When you hear about the subject of worms in dogs, the most common parasite that comes to mind are heartworms. Dogs are considered the ultimate host for heartworms . When a mosquito carrying infective heartworm larvae bites a dog it transmits the infection. The larvae grow and develop into sexually mature males and females that reside in the heart, lungs and associated blood vessels.
The male heartworms become four to six inches in length and the females grow to 10-12 inches. They become fully grown about one year after infection, and their life span in dogs appears to average up to five to seven years. The onset and severity of heartworm disease is dependent upon the number of adult heartworms present in the dog, the age of the dog when infected, and the dog’s level of activity. More severe damage to the heart and lungs is found with higher numbers of worms in dogs.
Dangers to The Young Dog
Heartworms, which are considered to be internal parasites, can be more disastrous to your dog’s health than outside parasites, such as ticks and fleas. This is especially true for young puppies who are more susceptible to negative health conditions. And are more active than older dogs. Heartworms multiply more rapidly in active dogs than sedentary dogs. Regions where heartworm disease is common have diagnosed infections in dogs as young as one year of age.

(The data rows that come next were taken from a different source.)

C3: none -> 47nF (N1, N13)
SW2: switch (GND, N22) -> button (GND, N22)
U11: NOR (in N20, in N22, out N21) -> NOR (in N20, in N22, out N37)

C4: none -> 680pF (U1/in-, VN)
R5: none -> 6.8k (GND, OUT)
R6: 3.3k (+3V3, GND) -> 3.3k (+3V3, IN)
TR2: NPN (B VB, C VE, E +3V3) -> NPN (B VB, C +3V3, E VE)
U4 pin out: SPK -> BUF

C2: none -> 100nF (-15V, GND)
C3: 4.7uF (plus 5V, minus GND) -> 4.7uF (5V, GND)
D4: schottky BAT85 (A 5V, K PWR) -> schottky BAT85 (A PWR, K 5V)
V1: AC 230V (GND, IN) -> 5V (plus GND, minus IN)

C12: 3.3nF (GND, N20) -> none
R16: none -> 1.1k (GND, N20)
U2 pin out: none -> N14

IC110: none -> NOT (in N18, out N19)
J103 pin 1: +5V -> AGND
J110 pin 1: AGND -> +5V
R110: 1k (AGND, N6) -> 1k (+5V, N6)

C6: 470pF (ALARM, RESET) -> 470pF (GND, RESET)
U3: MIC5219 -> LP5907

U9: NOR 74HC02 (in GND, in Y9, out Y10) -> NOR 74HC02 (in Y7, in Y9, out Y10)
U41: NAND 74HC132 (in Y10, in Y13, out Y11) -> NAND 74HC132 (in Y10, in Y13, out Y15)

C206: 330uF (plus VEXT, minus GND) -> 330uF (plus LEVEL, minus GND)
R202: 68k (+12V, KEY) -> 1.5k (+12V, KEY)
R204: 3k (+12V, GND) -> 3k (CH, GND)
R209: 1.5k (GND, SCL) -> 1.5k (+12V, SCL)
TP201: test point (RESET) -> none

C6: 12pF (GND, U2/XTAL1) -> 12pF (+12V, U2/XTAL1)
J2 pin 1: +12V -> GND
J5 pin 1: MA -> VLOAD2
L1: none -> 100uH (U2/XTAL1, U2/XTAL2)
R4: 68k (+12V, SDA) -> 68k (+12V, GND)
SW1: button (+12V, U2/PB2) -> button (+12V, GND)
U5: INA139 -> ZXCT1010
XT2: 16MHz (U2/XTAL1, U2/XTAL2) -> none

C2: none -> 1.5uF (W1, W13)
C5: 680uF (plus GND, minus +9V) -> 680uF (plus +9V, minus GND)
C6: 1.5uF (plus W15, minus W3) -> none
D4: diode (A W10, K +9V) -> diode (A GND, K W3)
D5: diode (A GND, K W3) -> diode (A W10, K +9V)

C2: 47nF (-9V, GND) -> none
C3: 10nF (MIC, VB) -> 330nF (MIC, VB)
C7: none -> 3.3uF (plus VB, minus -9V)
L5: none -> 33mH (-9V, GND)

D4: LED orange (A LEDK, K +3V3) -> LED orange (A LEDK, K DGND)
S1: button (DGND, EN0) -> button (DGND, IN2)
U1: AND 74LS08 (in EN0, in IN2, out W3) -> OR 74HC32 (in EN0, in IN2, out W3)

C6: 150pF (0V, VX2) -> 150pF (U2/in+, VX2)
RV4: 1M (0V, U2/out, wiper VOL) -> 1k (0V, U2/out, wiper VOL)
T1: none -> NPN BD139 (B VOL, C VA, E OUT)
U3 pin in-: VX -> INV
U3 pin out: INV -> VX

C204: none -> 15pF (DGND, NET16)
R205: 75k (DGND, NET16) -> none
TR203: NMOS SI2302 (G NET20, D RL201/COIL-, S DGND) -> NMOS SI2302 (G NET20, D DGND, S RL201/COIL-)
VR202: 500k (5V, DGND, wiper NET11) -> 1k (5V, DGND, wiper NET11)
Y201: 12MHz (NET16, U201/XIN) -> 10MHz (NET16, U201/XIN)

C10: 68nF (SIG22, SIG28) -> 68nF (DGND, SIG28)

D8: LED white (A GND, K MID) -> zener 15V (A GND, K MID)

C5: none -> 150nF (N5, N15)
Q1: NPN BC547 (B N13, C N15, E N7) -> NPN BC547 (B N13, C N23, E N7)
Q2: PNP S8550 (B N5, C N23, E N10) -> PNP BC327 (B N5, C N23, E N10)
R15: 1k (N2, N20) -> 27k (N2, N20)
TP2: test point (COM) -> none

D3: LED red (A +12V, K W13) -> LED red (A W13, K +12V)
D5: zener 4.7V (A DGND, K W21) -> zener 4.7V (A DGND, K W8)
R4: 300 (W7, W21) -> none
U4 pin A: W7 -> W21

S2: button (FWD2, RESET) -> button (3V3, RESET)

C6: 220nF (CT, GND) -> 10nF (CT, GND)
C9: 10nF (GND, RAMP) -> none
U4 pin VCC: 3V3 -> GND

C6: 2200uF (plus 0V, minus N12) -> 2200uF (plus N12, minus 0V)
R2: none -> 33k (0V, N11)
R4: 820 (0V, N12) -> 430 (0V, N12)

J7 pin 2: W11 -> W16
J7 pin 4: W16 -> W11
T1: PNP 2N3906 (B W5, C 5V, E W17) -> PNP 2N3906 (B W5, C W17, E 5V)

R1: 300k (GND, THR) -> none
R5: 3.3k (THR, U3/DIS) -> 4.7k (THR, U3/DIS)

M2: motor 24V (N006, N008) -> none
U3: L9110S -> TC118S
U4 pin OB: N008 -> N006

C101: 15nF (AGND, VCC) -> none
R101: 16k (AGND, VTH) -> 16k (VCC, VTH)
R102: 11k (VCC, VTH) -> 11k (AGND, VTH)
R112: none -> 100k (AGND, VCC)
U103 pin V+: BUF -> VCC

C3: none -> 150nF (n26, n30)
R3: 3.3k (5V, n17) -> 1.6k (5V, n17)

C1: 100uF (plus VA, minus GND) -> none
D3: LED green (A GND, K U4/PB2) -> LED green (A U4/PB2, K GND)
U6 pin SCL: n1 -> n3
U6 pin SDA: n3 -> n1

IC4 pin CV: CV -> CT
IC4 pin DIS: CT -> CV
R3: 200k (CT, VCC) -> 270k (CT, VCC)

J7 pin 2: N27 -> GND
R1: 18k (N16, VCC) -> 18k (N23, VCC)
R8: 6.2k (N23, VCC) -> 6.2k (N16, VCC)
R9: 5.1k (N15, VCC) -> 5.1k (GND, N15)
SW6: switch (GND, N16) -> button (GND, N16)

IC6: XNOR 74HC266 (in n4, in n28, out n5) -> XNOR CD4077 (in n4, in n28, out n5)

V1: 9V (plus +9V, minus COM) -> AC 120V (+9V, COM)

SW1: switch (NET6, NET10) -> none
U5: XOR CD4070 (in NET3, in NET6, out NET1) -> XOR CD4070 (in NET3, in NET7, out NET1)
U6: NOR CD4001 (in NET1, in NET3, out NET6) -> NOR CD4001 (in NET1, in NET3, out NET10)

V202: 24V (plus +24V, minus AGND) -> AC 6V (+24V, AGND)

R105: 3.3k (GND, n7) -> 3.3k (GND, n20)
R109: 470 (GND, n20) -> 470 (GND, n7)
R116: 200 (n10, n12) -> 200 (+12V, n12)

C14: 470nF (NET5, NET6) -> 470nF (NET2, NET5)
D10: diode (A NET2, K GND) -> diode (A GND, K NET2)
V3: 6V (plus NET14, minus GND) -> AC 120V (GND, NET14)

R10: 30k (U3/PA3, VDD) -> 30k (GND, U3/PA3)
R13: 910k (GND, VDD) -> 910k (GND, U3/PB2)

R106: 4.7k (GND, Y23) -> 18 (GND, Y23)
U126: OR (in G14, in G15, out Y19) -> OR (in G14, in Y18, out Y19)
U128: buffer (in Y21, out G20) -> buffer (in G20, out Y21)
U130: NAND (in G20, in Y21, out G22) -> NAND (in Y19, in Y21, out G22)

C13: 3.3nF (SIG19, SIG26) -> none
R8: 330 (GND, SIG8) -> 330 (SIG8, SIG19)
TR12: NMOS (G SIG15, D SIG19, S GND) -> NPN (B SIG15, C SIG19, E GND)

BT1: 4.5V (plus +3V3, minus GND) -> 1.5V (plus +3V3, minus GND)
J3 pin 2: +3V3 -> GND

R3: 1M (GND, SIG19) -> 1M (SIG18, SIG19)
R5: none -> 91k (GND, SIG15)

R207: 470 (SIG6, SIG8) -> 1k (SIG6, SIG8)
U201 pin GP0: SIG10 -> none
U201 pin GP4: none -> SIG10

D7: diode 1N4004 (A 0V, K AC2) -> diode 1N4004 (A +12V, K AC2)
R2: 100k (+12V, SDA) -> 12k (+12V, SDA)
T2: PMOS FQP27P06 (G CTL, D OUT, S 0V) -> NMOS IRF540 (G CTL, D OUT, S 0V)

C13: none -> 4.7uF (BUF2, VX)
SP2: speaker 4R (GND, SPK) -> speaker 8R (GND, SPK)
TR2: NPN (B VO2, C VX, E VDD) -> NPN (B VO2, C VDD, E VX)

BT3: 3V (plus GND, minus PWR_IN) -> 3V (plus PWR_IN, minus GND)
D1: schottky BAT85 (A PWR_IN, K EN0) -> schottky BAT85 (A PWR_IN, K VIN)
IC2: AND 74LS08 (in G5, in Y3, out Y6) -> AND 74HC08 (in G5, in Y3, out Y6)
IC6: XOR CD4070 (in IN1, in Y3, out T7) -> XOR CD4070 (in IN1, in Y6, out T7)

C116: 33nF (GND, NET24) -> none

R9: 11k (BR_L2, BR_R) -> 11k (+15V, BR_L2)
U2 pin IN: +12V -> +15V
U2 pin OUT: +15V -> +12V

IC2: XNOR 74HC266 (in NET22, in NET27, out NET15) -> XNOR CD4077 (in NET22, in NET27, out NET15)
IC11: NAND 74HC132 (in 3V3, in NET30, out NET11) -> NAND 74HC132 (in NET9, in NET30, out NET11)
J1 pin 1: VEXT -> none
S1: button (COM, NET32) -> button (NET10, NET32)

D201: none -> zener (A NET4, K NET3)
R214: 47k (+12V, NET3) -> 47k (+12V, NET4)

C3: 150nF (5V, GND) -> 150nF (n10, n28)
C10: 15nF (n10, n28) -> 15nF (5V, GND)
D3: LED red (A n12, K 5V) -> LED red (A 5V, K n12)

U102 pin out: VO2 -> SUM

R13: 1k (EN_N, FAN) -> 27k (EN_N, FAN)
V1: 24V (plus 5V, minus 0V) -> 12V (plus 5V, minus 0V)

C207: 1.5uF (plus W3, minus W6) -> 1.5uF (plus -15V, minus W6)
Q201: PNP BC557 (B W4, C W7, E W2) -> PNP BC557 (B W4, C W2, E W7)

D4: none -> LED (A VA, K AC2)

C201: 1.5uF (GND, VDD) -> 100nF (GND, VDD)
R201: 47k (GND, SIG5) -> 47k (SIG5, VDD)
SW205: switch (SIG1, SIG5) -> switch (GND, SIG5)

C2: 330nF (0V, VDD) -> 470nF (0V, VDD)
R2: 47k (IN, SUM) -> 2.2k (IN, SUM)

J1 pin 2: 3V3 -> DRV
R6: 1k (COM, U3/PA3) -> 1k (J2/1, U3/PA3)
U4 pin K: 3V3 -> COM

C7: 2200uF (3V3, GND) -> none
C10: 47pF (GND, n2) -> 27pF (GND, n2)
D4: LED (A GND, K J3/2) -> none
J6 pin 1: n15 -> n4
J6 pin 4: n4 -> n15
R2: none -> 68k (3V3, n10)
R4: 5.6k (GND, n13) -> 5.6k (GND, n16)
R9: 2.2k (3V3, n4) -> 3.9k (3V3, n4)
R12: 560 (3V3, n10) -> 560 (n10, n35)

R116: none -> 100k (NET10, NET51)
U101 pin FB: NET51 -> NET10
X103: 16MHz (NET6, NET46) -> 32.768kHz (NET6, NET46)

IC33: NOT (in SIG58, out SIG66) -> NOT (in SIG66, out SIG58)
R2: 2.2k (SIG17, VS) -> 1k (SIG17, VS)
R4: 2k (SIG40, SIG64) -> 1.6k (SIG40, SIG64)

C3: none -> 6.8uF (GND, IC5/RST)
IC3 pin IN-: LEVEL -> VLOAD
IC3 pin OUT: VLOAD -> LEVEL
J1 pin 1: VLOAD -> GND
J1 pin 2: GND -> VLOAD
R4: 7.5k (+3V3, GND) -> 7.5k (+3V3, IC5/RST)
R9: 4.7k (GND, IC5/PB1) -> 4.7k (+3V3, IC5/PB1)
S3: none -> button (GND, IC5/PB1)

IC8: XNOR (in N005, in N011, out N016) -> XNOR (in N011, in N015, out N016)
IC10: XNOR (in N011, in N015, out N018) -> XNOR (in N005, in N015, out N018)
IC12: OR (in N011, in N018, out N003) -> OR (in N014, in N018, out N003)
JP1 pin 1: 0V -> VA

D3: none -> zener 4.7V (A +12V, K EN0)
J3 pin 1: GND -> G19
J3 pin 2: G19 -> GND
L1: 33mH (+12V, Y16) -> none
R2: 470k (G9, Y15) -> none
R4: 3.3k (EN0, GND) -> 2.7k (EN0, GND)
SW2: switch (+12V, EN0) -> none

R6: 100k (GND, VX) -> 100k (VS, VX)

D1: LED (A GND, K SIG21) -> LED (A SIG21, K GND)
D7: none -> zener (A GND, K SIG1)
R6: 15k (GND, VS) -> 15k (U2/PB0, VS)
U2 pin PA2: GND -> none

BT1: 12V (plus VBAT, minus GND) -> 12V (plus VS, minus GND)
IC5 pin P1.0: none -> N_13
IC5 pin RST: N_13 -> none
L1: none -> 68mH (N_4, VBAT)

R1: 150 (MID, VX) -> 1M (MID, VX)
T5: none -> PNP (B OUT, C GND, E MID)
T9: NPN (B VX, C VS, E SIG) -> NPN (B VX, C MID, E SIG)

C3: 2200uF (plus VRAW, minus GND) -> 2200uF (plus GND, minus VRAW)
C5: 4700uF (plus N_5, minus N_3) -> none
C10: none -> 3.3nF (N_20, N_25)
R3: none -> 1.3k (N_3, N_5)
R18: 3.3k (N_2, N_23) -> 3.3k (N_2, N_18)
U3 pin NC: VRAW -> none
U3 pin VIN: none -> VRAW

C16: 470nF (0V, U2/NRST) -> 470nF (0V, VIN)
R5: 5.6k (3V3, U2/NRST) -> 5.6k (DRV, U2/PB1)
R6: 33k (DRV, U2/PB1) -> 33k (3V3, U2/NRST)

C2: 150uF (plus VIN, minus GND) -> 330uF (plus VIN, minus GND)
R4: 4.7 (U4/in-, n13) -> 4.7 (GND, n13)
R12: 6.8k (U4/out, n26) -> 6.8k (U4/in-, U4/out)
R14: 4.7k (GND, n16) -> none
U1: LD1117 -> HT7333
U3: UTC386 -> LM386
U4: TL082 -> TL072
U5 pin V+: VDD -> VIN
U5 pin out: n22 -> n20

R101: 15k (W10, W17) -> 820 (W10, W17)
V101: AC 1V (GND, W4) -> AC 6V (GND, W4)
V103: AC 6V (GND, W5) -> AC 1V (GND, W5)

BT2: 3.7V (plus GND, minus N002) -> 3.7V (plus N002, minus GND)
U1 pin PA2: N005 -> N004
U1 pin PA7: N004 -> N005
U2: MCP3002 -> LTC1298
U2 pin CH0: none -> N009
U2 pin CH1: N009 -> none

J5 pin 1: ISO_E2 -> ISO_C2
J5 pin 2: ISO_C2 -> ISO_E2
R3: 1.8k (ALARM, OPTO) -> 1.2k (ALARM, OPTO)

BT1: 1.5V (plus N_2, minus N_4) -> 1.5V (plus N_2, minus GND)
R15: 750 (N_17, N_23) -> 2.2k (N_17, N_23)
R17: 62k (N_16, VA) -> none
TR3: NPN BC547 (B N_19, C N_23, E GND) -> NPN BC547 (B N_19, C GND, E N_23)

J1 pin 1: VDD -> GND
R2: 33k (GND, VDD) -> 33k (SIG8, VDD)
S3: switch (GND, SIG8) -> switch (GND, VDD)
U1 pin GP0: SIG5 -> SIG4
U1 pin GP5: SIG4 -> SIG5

A puppy’s physical developing process can be interrupted from heartworms. And important nutrients from the food a puppy eats can be absorbed by heartworms, instead of being utilized by the dog’s system for growth and good health. Heartworm disease may cause a combination of medical problems in the same dog these include impaired function of the heart, lungs, liver and kidneys.
Another important concern to worry about when it comes to these types of worms is if you have children. You should take the extra precaution necessary because certain types of parasites that are found inside puppies and dogs can be transmitted to your kids. As a good rule of thumb, always walk your dog or puppy through clean areas outside and do not let him sniff at any dog poop that is laying around as this can cause transmission of parasites.
Heartworm infection in dogs is widely distributed throughout the United States. It has been found in dogs living in every state of the USA. In most areas, infections are diagnosed between the ages of three and eight years old. There is a higher incidence of heartworm infection from locations with hotter climates with high levels of humidity. Where there is a mosquito there is the possibility of a heartworm infection.
As you can clearly understand by now, it is better to take preventative measures against heartworms rather than discover them after they have already infested your dog. While treatment of canine heartworm disease is usually successful, prevention of the disease is much safer and more economical.
Fortunately, preventative action against heartworms is a very simple procedure. There are a variety of options for preventing these worms in dogs, including monthly tablets, chewables and topicals. These products are extremely effective but, must be administered properly on a timely schedule. Depending on where you live you may need to treat your dog for heartworm year-round.
The American Heartworm Society currently recommends year-round prevention, even in areas where mosquitos are seasonal. Their rational is that most monthly heartworm preventives help prevent other worms in dogs, too. This helps to prevent infection not only for dogs, but for their caregivers as well. Check with your veterinarian regarding local recommendations.